Thursday, 15 January 2026

BRYCE CANYON NATIONAL PARK

Bryce Canyon National Park 
From above, Bryce Canyon National Park looks less like a place on Earth and more like a revealed secret—an ancient city carved by time, its towers glowing ember-orange against the cool blues and violets of shadow. 

The hoodoos rise by the tens of thousands, slender spires and stacked pinnacles arranged in amphitheatres that curve like giant bowls scooped from the Paunsaugunt Plateau. 

Seen from the air, their geometry becomes mesmerizing: rows and clusters, corridors and cul-de-sacs, each column subtly different, each telling its own long, patient story.

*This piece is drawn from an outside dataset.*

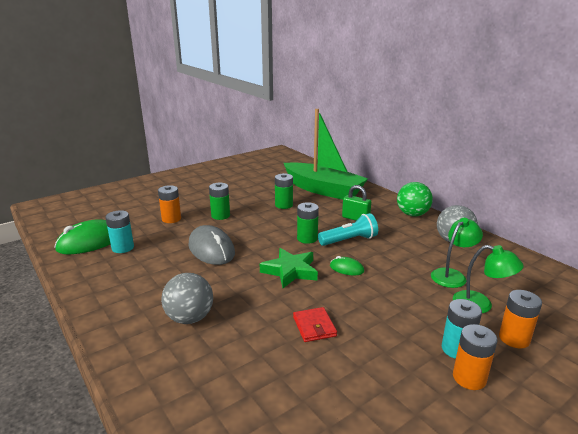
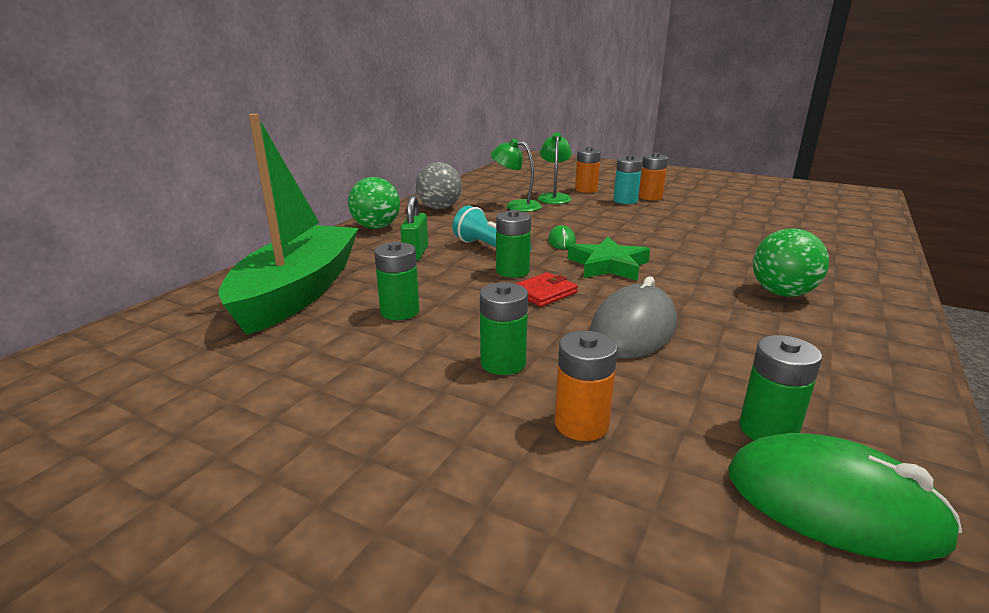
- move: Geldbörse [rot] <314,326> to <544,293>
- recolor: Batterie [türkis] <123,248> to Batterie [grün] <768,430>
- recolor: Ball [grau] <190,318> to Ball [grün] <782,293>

These improbable forms are the product of relentless, delicate violence. Bryce’s hoodoos are sculpted from the Claron Formation, a sequence of sedimentary rocks laid down between about 50 and 35 million years ago, when this high plateau was a landscape of lakes, rivers, and floodplains. 

Limestone, mudstone, and siltstone stacked layer upon layer, later lifted skyward as the Colorado Plateau rose. What followed was not a single dramatic event, but millions of freeze–thaw cycles—water seeping into cracks by day, freezing and expanding by night—paired with rain, snowmelt, and gravity’s quiet insistence.

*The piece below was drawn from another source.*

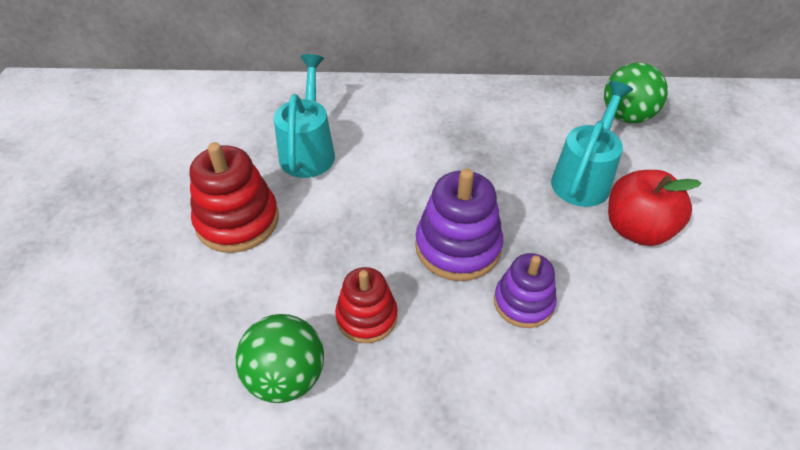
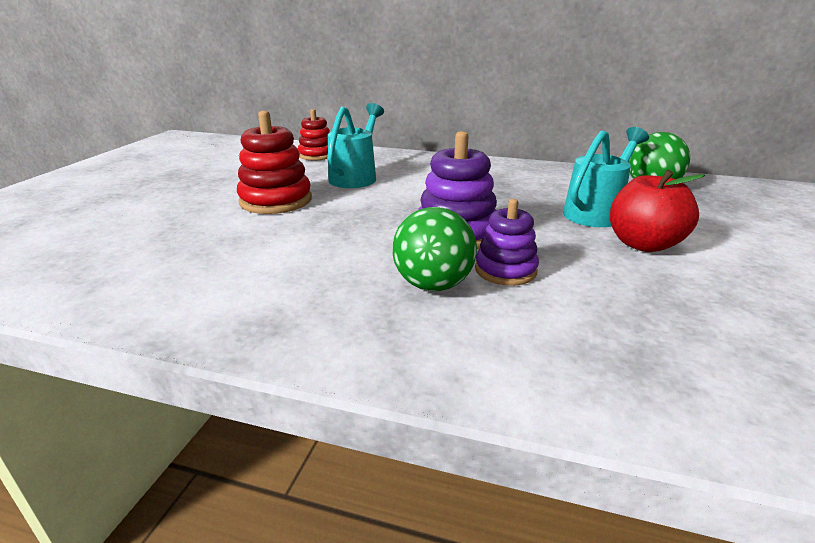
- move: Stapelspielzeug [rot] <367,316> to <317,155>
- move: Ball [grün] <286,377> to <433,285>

From the aerial view, colour tells the chemistry of the stone. Iron oxides stain the hoodoos in fiery reds and oranges, while manganese adds purples and lavenders that deepen as shadows lengthen. 

Pale caps of harder rock perch atop many spires like improbable hats, protecting the softer stone beneath and allowing the columns to stand long enough to earn their fantastical shapes. Where caps fall, hoodoos soon follow—proof that this is a living, changing landscape, not a static monument.

Light is the final sculptor. At sunrise, the amphitheatres ignite, each spire rimmed with gold. By midday, the forms sharpen and flatten, revealing the intricate fluting etched into their sides. 

As evening approaches, shadows flood the basins, pooling between the towers until the hoodoos seem to float, suspended in a sea of dusk. From above, those shadows trace the park’s hidden architecture, mapping the slow choreography of erosion.